Kita terlalu berlarut larut dalam perayaan tapi kurang perenungan. Kita lebih tertarik tumpah kejalan menyatu dengan panasnya jalanan untuk memparadekan ketertindasan kita, sedangkan para elit yang diatas duduk dikursi singgasananya menikmati fasilitas yang dihasilkan dari pajak yang mencekik rakyat. Setelah perayaan perayaan kosong itu, lantas kita kembali pada segala aktivitas yang memuakkan, terlilit kebutuhan dan keperluan yang kian hari harganya tak masuk diakal, pendidikan yang masihlah mahal dan jauh dari kondisi ideal, kesehatan yang belum merata serta akses dan biaya yang tinggi, kebutuhan dapur yang selalu jadi permasalahan, hingga kita yang kian hari dihantui oleh isu-isu lingkungan; masalah sampah, kebakaran hutan, deforestasi, serta pemanasan global yang mengakibatkan kualitas udara di salah satu kota menduduki peringkat lima sebagai kota dengan kualitas udara terkotor di Dunia.

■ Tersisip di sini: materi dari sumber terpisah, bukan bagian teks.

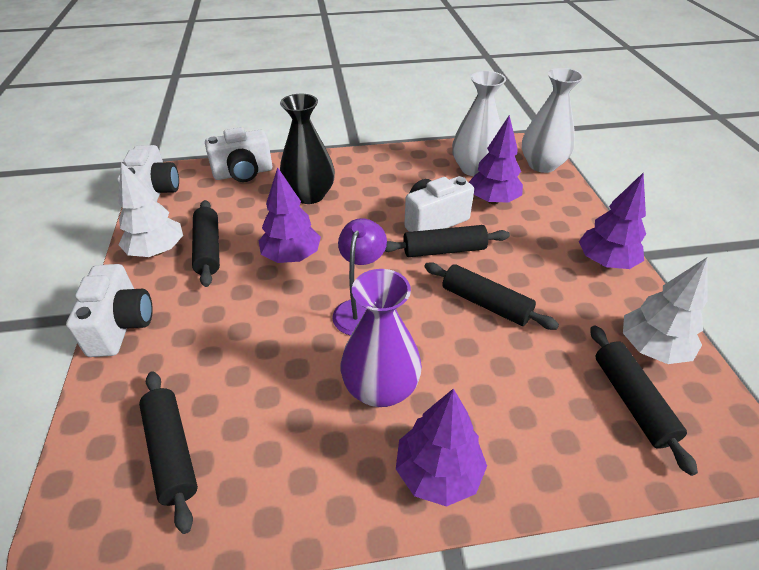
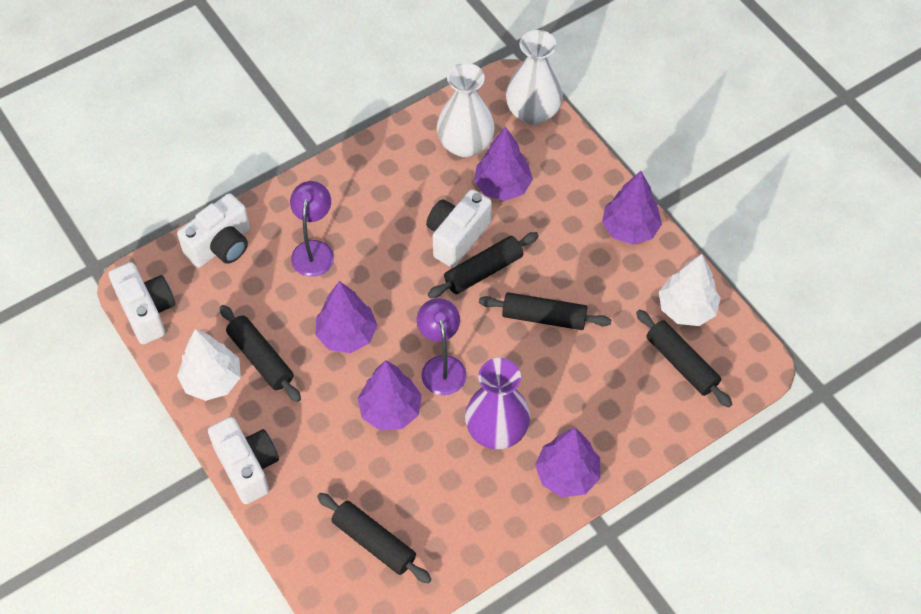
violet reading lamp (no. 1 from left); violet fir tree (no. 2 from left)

Tidak bisakah perayaan kosong kita hilangkan sejenak dan kita ganti dengan sebuah gerakan revolusioner? Kita harus segera banyak merenung dan berkontemplasi, mengumpulkan seluruh potensi yang dimiliki oleh setiap masyarakat; para akademisi, mahasiswa, pengusaha, hingga masyarakat atau kaum intelektual lainnya untuk duduk dalam lingkaran yang sama lantas memulai dialog dan genderang perubahan. Menjadikan momen di hari perayaan kemerdekaan ini sebagai pintu awal untuk keluar dari belenggu yang selama ini menjajah masyarakat.

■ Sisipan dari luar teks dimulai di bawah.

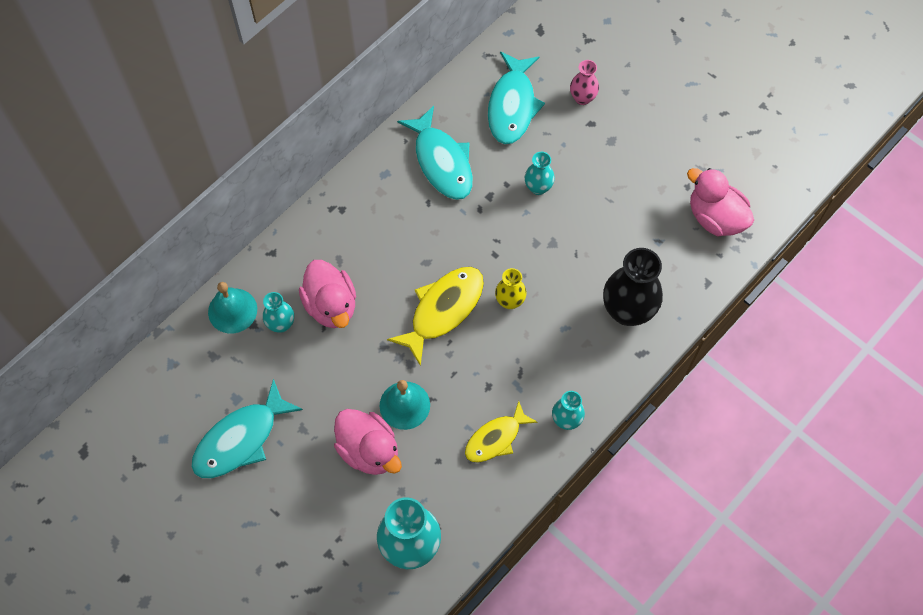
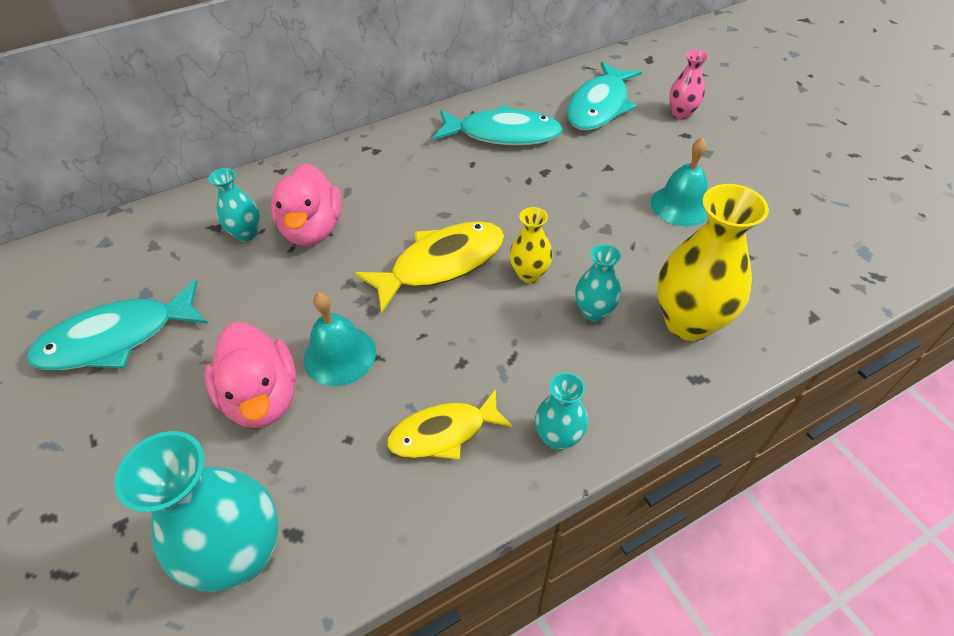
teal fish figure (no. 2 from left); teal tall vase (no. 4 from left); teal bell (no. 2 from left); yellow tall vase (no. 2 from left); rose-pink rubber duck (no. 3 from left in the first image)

Dan perubahan itu bisa kita mulai dari lingkungan terkecil setingkat desa, disaat semua orang berkumpul dan turun dalam pesta parade perayaan kemerdekaan, niscaya bukan suatu barang sulit pula untuk mengumpulkan masyarakat untuk duduk bersama membicarakan perubahan dan perbaikan, yang sejatinya muaranya adalah untuk kehidupan bersama itu sendiri. Bukankah saat ini gerakan semacam ini yang lebih kita butuhkan, bisa duduk berdialog mendiskusi permasalah konkret yang dimiliki setiap daerah ketimbang berhamburan ke jalan mengisi perayaan hampa?
Hentikan sejenak dekorasi-dekorasi dijalanan dan fasilitas-fasilitas publik, hentikan sejenak perayaan-perayaan kosong itu dan bila perlu kita kibarkan bendera setengah tiang sebagai bentuk kesadaran masyakarat bahwa masih banyak masyarakat yang belum sepenuhnya merdeka, masih banyak masalah-masalah yang belum pernah terselesaikan dan sampai saat ini para pemangku kebijakan yang duduk dilingkaran pemerintahan belum memberikan jawaban konkret untuk melakukan perubahan dan perbaikan di kehidupan masyarakat.